There are many benefits to be gained from the creation and administration of a family trust, both from a tax and non-tax perspective. Talk to us if you have any questions about whether the creation of a trust is right for your family. Once your trust has been established, it is very important that the trust is properly maintained, or the benefits of having a trust could be at risk.
We recommend that the trustees do the following during the year:
• Meet on a regular basis (at least annually) to review the trust investments and the needs of the beneficiaries. Record such meetings in annual trustee minutes.
• Keep appropriate records of the trust’s disbursements. Retain bank statements for the trust, along with returned cheques.
• Make sure all payment of banking, accounting, legal and management fees, etc. are paid directly from the trust account rather than any of the trustees’ or beneficiaries’ personal accounts. This includes ensuring that the trust bank account is not guaranteed by any of the trustees’ or beneficiaries’ personal funds.
• Do not deposit money in the trust account discretionally.
• Make sure that the coin or money that was used to set up the trust stays stapled to the trust document for safe keeping.

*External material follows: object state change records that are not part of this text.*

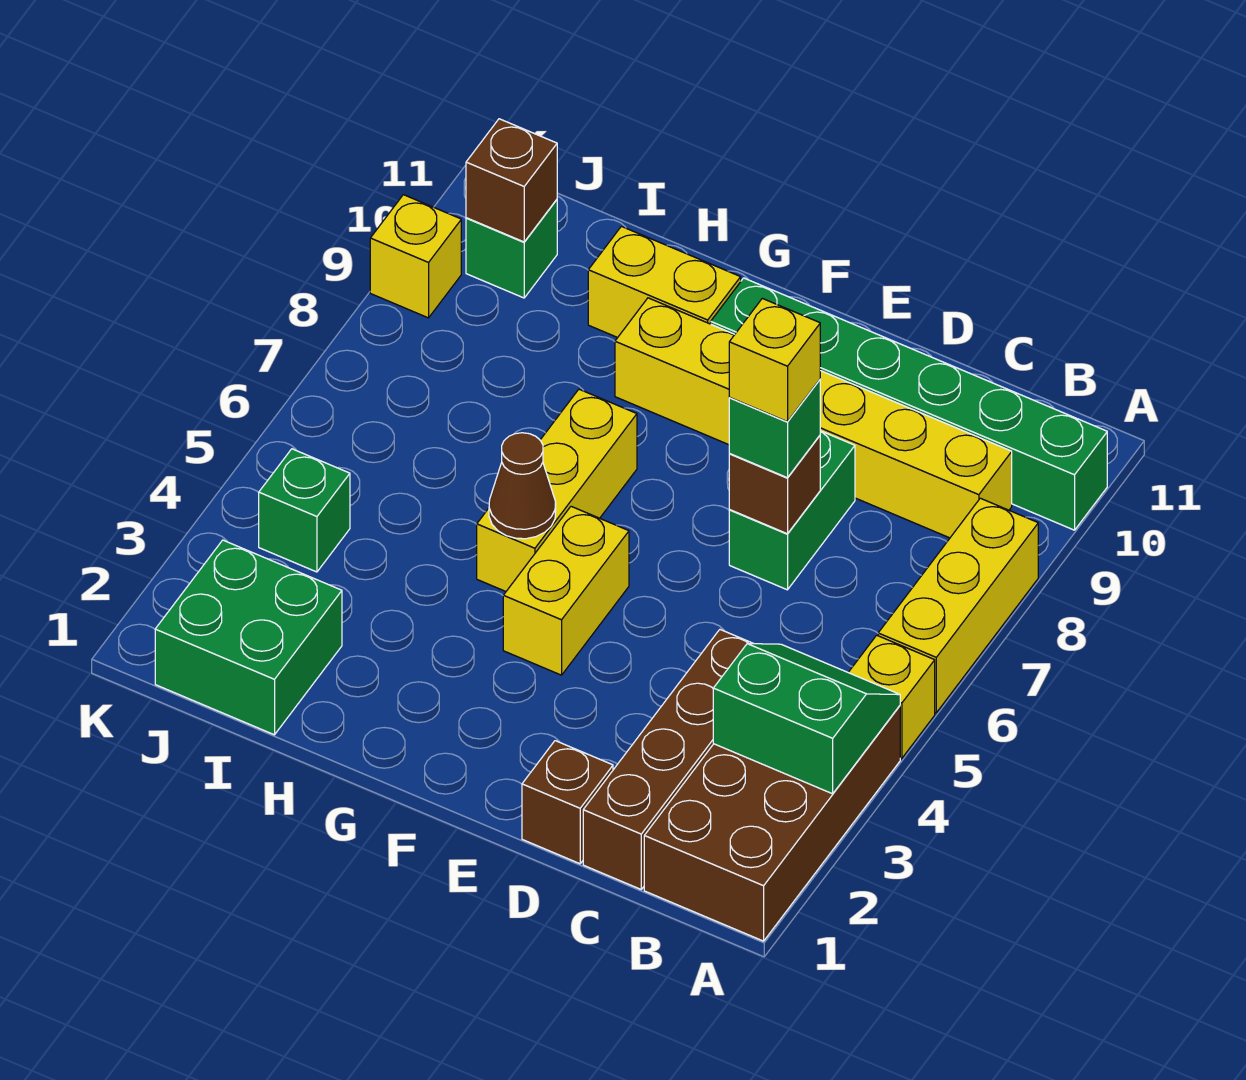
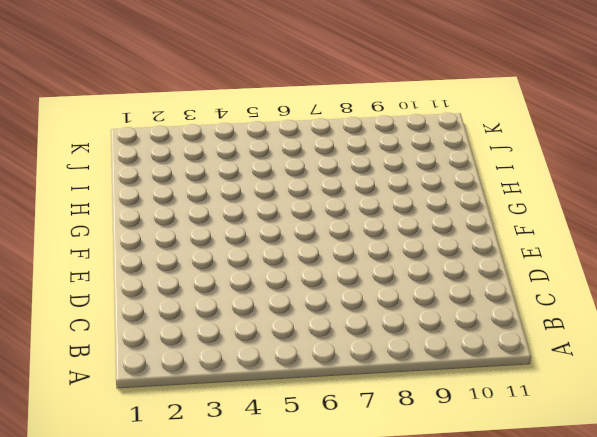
none -> brown brick A1:B4 level 1
none -> yellow brick A5 level 1
none -> yellow brick A6:A8 level 1

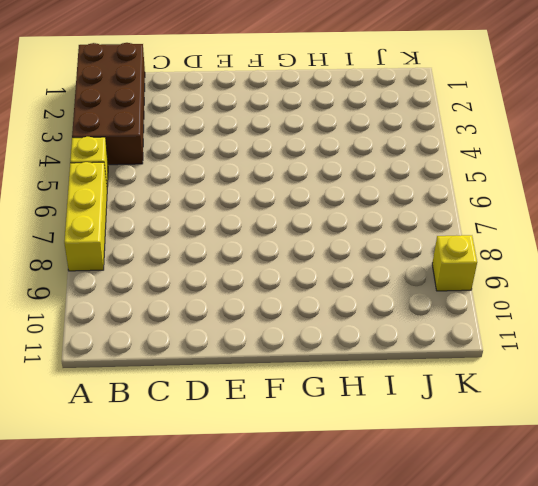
none -> green brick A10:F10 level 1
none -> yellow brick B9:G9 level 1
none -> brown brick C1:C4 level 1

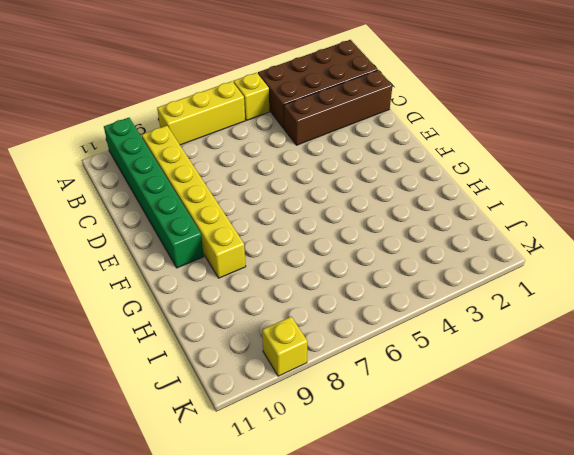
none -> brown brick D1 level 1
none -> green brick D7:D8 level 1
none -> yellow brick F4:F5 level 1

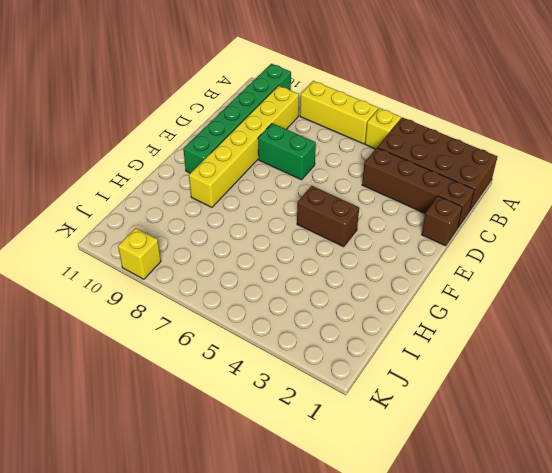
brown brick F4:F5 level 1 -> yellow brick F4:F5 level 1
none -> yellow brick G5:G7 level 1
none -> yellow brick G10:H10 level 1
none -> green brick I1:J2 level 1

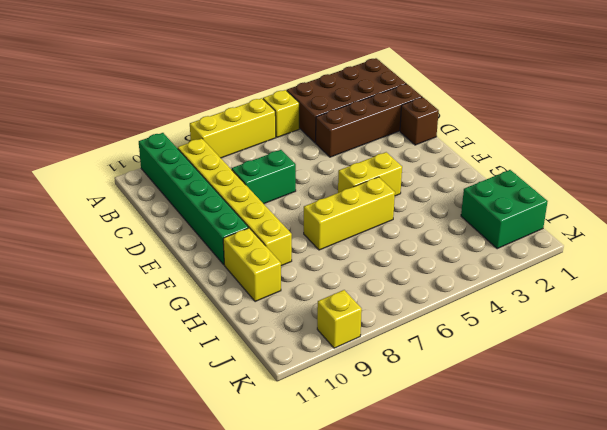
none -> green brick J4 level 1
none -> green brick J10 level 1
none -> green slope A3:B4 level 2 top 3

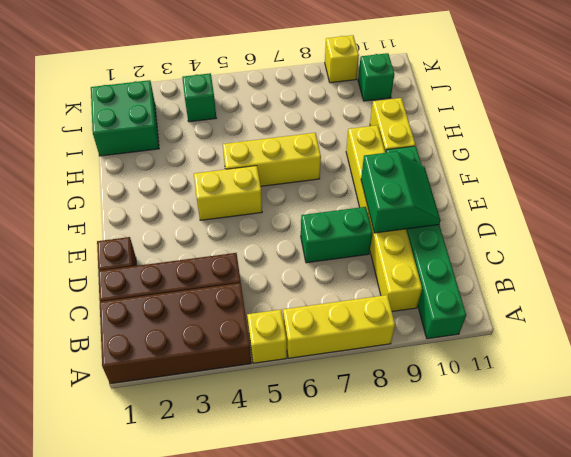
green slope D9:E10 level 2 top 9 -> green slope A3:B4 level 2 top 3
none -> brown brick D7 level 2
none -> brown cone G5 level 2
none -> brown brick J10 level 2

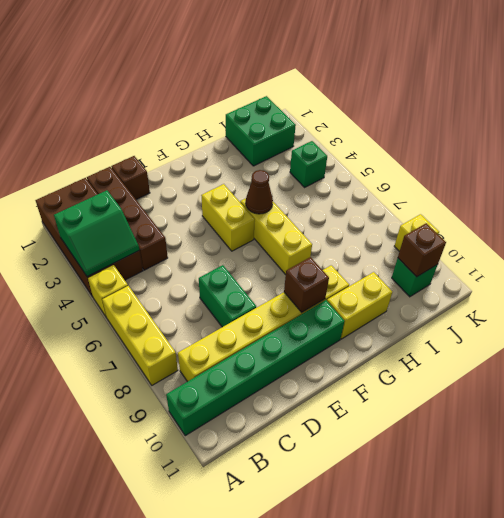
brown brick F9 level 2 -> brown brick D7 level 2
none -> green brick D7 level 3
none -> yellow brick D7 level 4

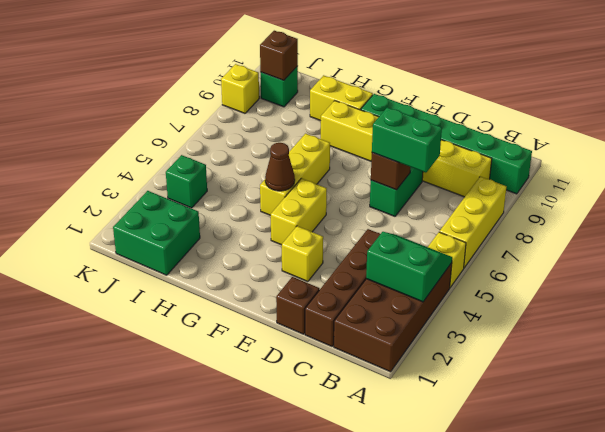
green brick C7:D7 level 3 -> green brick D7 level 3
yellow brick E3 level 1 -> yellow brick D7 level 4

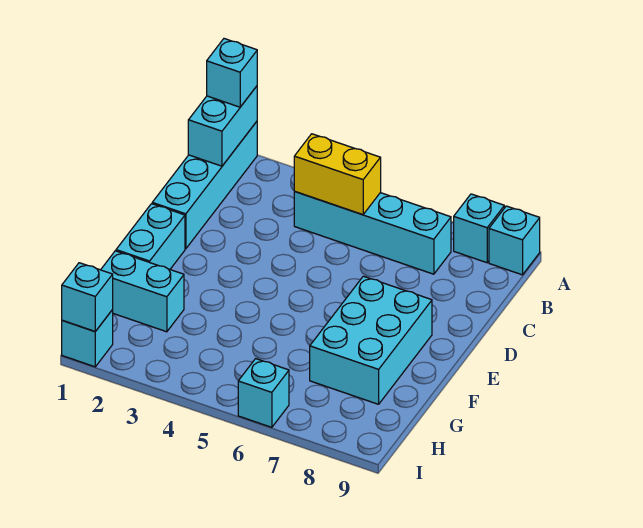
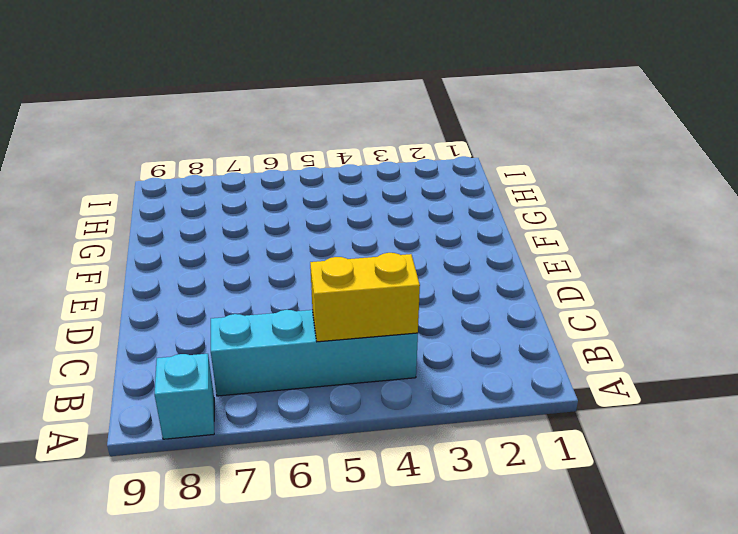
none -> cyan brick A1:D1 level 1
none -> cyan brick A9 level 1
none -> cyan brick E1:F1 level 1

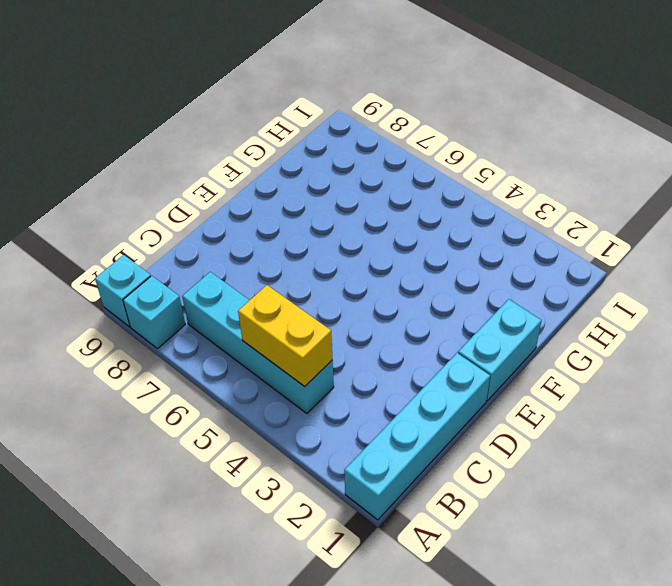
none -> cyan brick E7:G8 level 1
none -> cyan brick G1:G2 level 1
none -> cyan brick I1 level 1

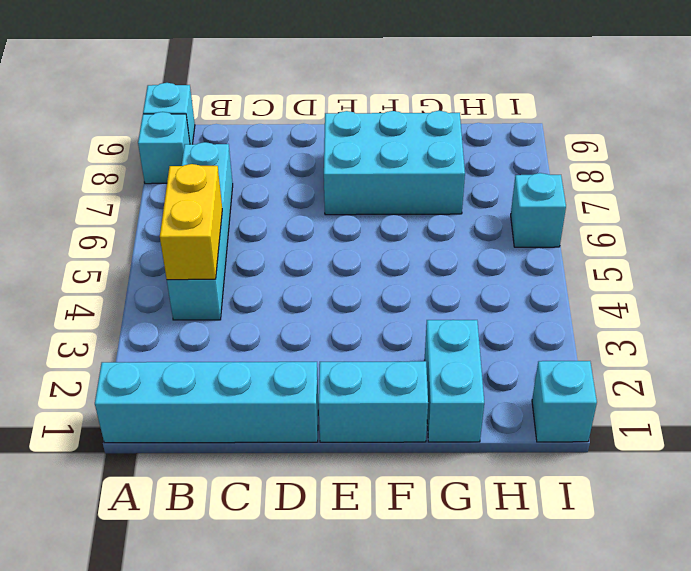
none -> cyan brick A1:B1 level 2
none -> cyan brick I1 level 2
none -> cyan brick A1 level 3

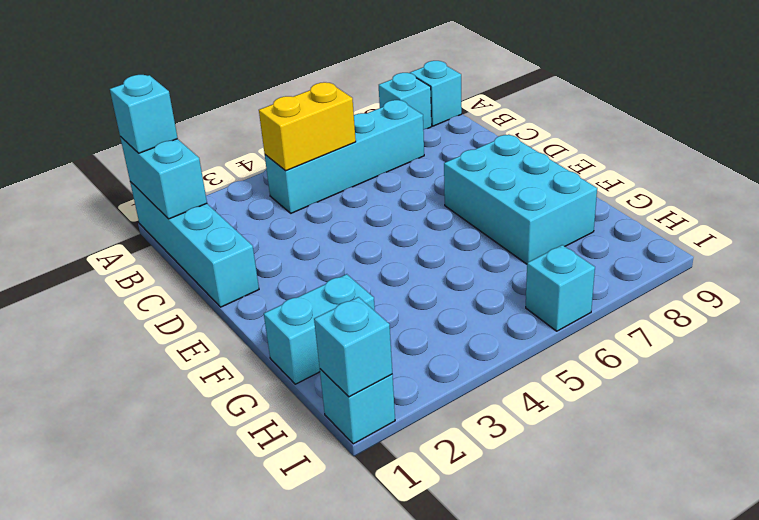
none -> cyan brick E1:F1 level 1

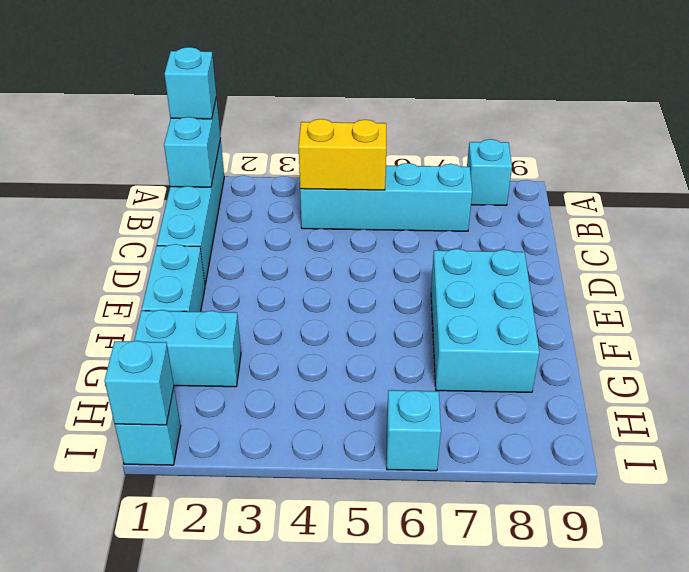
none -> cyan brick A9 level 1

We recommend that the trustees do the following in December:
• Pay all interest on any loans from family members. The interest must be paid by January 30th of the following year to avoid adverse tax results.
• Pay out income of the trust to the beneficiaries by December 31 of each year to avoid income being taxed in the trust at top personal rate. Record payments in a trust resolution.
• If income is not paid to the beneficiaries by December 31:
i. Ensure that a decision to pay out income to the beneficiaries is recorded in a trust resolution. The resolution has to be signed by December 31 of each year.
ii. Deliver a demand promissory note to the beneficiary, or, in the case of a minor, to the guardian of the beneficiary.
• Provide trust information to us at your earliest convenience to prepare the annual trust tax return. A trust return is due 90 days after the trust’s year end.
• Beneficiaries who have taxable income will be required to file tax returns. In the case of minors, the parent or guardian of that child must file a tax return.
Tax law is complicated and every situation is unique with its own set of circumstances.